Bio

2019 Guggenheim Fellow Christiane Cegavske grew up among the dark firs and gnarly oaks of Oregon. The woodland environment left a permanent mark upon her creative work, in which her anthropomorphic creatures live out their dramas in natural settings. Cegavske’s work blurs the boundaries between fine art and animation and her gallery art supports and enhances her films, using dreamlike motifs in different mediums. Her finely crafted stop-motion animation is comparable only to a handful of creators in its expressiveness and artistic quality.

Her debut stop-motion feature, the award-winning Blood Tea and Red String (2006), is a dialogue-free film exploring love, greed, and loss among the creatures who struggle to possess a doll they all desire. It received excellent reviews in The New York Times and New York Post, as well as Variety, where it is described as “a David Lynchean fever dream on Beatrix Potter terrain.” A more recent July 2021 review in Fangoria called it, “so original and made with such clear passion that it almost takes you a moment to catch your breath.”

Cegavske is currently an Associate Professor of Animation at Kansas City Art Institute and is working on her second feature-length stop-motion animation, Seed in the Sand. The film explores survival in the midst of ecological and emotional collapse through the adventures of furry creatures, a masked woman, dancing dolls, and a vicious sea monster.

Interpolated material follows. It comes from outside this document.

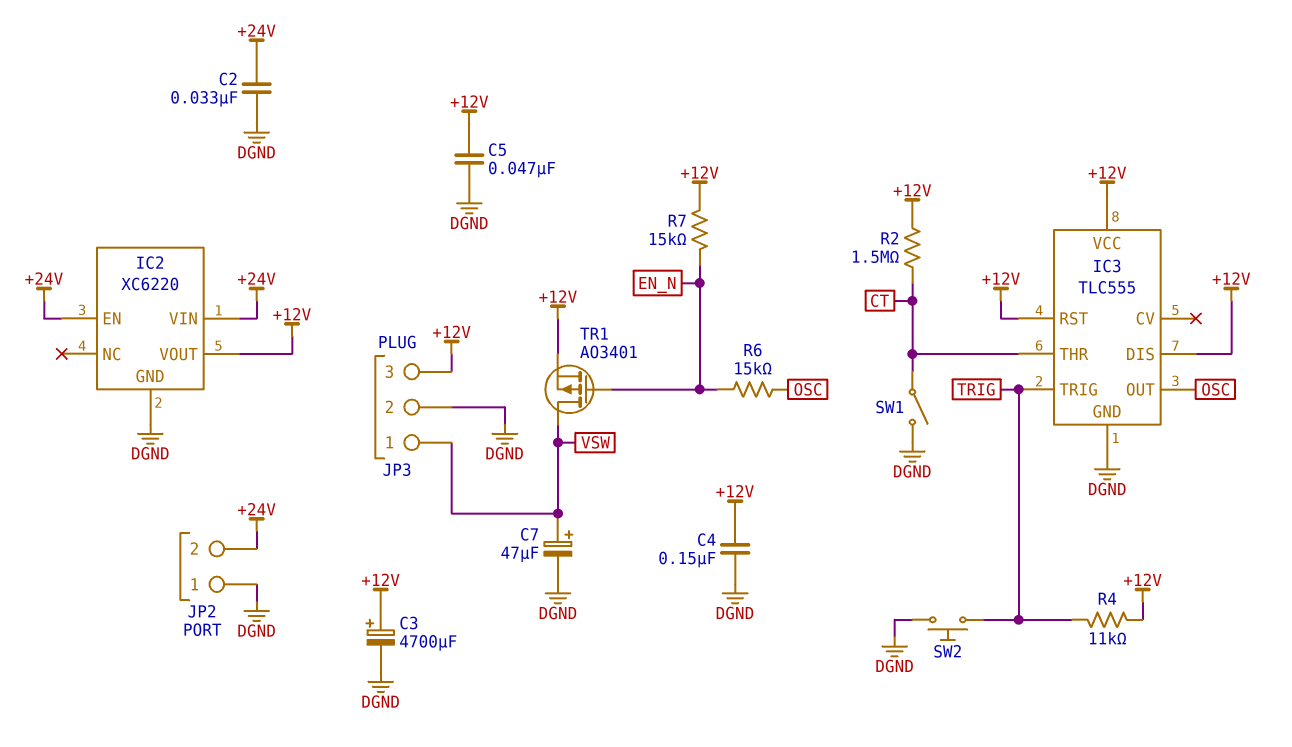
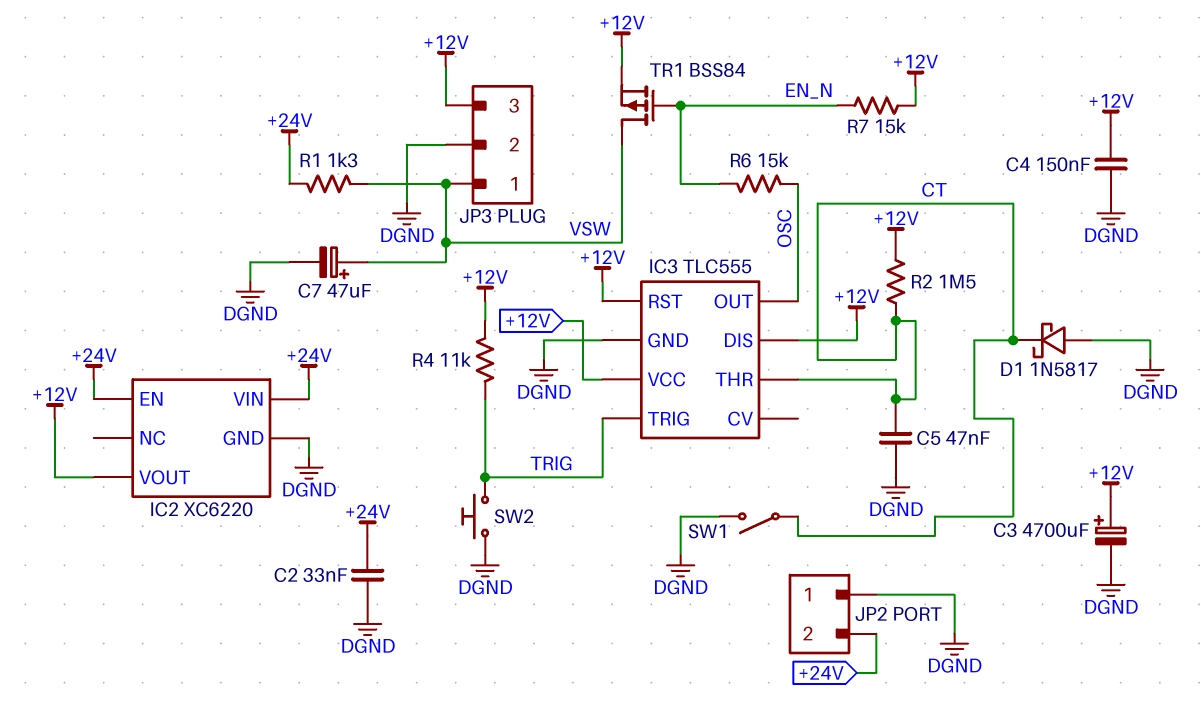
C5: 47nF (+12V, DGND) -> 47nF (CT, DGND)
D1: none -> schottky 1N5817 (A DGND, K CT)
R1: none -> 1.3k (+24V, VSW)
TR1: PMOS AO3401 (G EN_N, D VSW, S +12V) -> PMOS BSS84 (G EN_N, D VSW, S +12V)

She also has a growing body of paintings, sculpture, and installations including life-sized elements from her film.

Her career as an animator and sculptor for television and film includes work on projects for The Oxygen Network, VH1, the Disney Channel and Fox at Space Bass Films and Acme Filmworks in Los Angeles, on a variety of projects with Bent Image Lab in Portland, Oregon, and on animated dream sequences for Asia Argento’s film, The Heart is Deceitful Above All Things. More recently, in 2018 she worked as CG and stop-motion animator, life cast puppet maker, and creative and technical consultant for Benjamin Capps’ award-winning film CIVET. She designed and fabricated the puppet heads for Space Bass Films’ stop-motion animated sequence produced for NBC’s A Very Pentatonix Christmas in 2017.